In recent years, big data sets from mobile phones have been used to provide increasingly accurate analyses of how we all move between home, work, and leisure, holiday and everything else. The strength of basing analyses on mobile phone data is that they provide accurate data on when, how, and how far each individual moves without any particular focus on whether they are passing geographical boundaries along the way–we simply move from one coordinate to another in a system of longitude and latitude.
“The problem with existing big data models however is that they do not capture what geographical structures such as neighbourhoods, towns, cities, regions, countries etc. mean for our mobility. This makes it difficult, for example, to generate good models for future mobility. And it is insights of this kind we need when new forms of transport crop up, or when urbanization takes hold,” explains Sune Lehmann, professor at DTU and at the University of Copenhagen.
In fact, the big data approach to modelling location data has erased the usual dimensions that characterize geographical areas and their significance for our daily journeys and patterns of movement. In mobility research, these are known as scales.
“Within mobility research, things are sometimes presented as if scale does not come into the equation. At the same time, however, common sense tells us that there have to be typical trips or patterns of movement, which are determined by geography. Intuitively it seems wrong that you cannot see, for example, that a neighbourhood or urban zone has a typical area. A neighbourhood is a place where you can go down and pick up a pizza or buy a bag of sweets. It doesn’t make sense to have a neighbourhood the size of a small country. Geography must play a role. It’s a bit of a paradox,” says Laura Alessandretti, Assistant Professor at DTU and University of Copenhagen
Finds new, natural, and flexible geographical boundaries
The authors of the article have therefore developed a new mathematical model that defines new geographical scales from mobile tracking data, and which in this way brings the geography–the usual sizes and length –back to our understanding of mobility.

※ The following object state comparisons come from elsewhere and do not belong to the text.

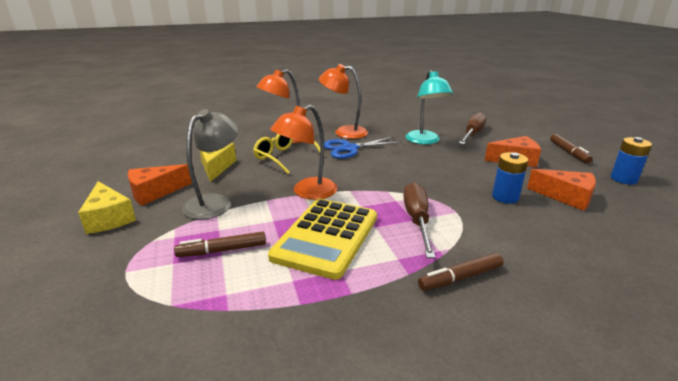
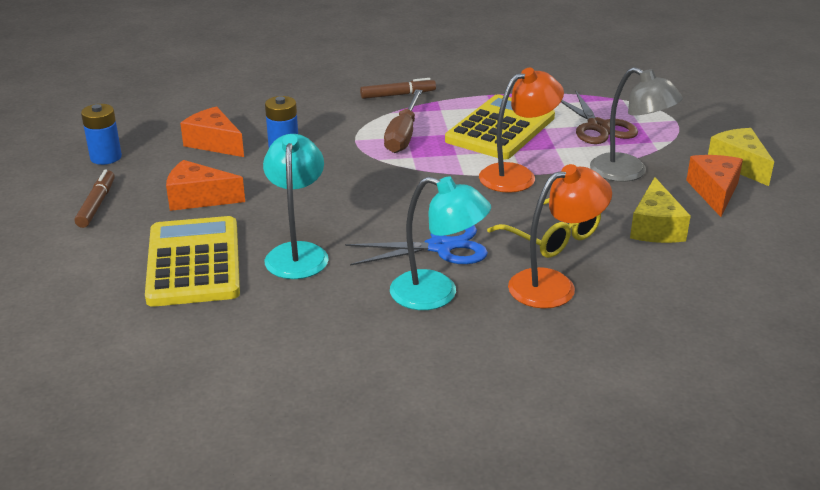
camera: 170 degrees left, 5 degrees up
(155, 192) = (714, 192): orange cheese -> orange cheese turned 60 degrees counterclockwise
(215, 202) = (628, 172): grey lamp -> grey lamp turned 90 degrees counterclockwise
(222, 250) = (598, 127): brown marker -> brown scissors
(344, 132) = (437, 294): orange lamp -> turquoise lamp
(472, 134) = (193, 262): brown screwdriver -> yellow calculator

The model uses anonymized mobile data from more than 700,000 individuals worldwide and identifies scales–neighbourhoods, towns, cities, regions, countries–for each person based on their movement data.
“And if you look at the results, it’s clear that distance plays a role in our patterns of movement, but that when it comes to travel there are typical distances and choices that correspond to geographical boundaries–only it’s not the same boundaries you can find on a map. And to make it all a bit more complex, ‘our geographical areas’ also change depending on who we are. If you live on the boundary between city districts, your neighbourhood is located with, for example, a centre where you live and includes parts of both city districts. Our model also shows that who we are plays a role. The size of a neighbourhood varies depending on whether you are male, female, young, or old. Whether you live in the city or the countryside, or whether you live in Saudi Arabia or the UK,” explains Sune Lehmann.
Important for the green transition and combating epidemics
The new model provides a more nuanced and accurate picture of how we move around in different situations and, not least, it makes it possible to predict mobility in relation to geographical developments in general. This has implications for some of society’s most important decisions:
“Better models of mobility are important. For example, in traffic planning, in the transport sector, and in the fight against epidemics. We can save millions of tonnes of CO2, billions of dollars and many lives by using the most precise models when planning the society of the future,” says Ulf Aslak Jensen, Post Doc at DTU and Copenhagen University
Fact box: The boarders move depending on who you are
In the article, the researchers use i.a. the model to study mobility differences in different population groups in 53 countries. Among other things, they find that:
- Women in 21 of the 53 countries surveyed daily switch between more geographical levels than men
- Women move within smaller distances than men
- The local areas of the rural population are larger than those of the urban population.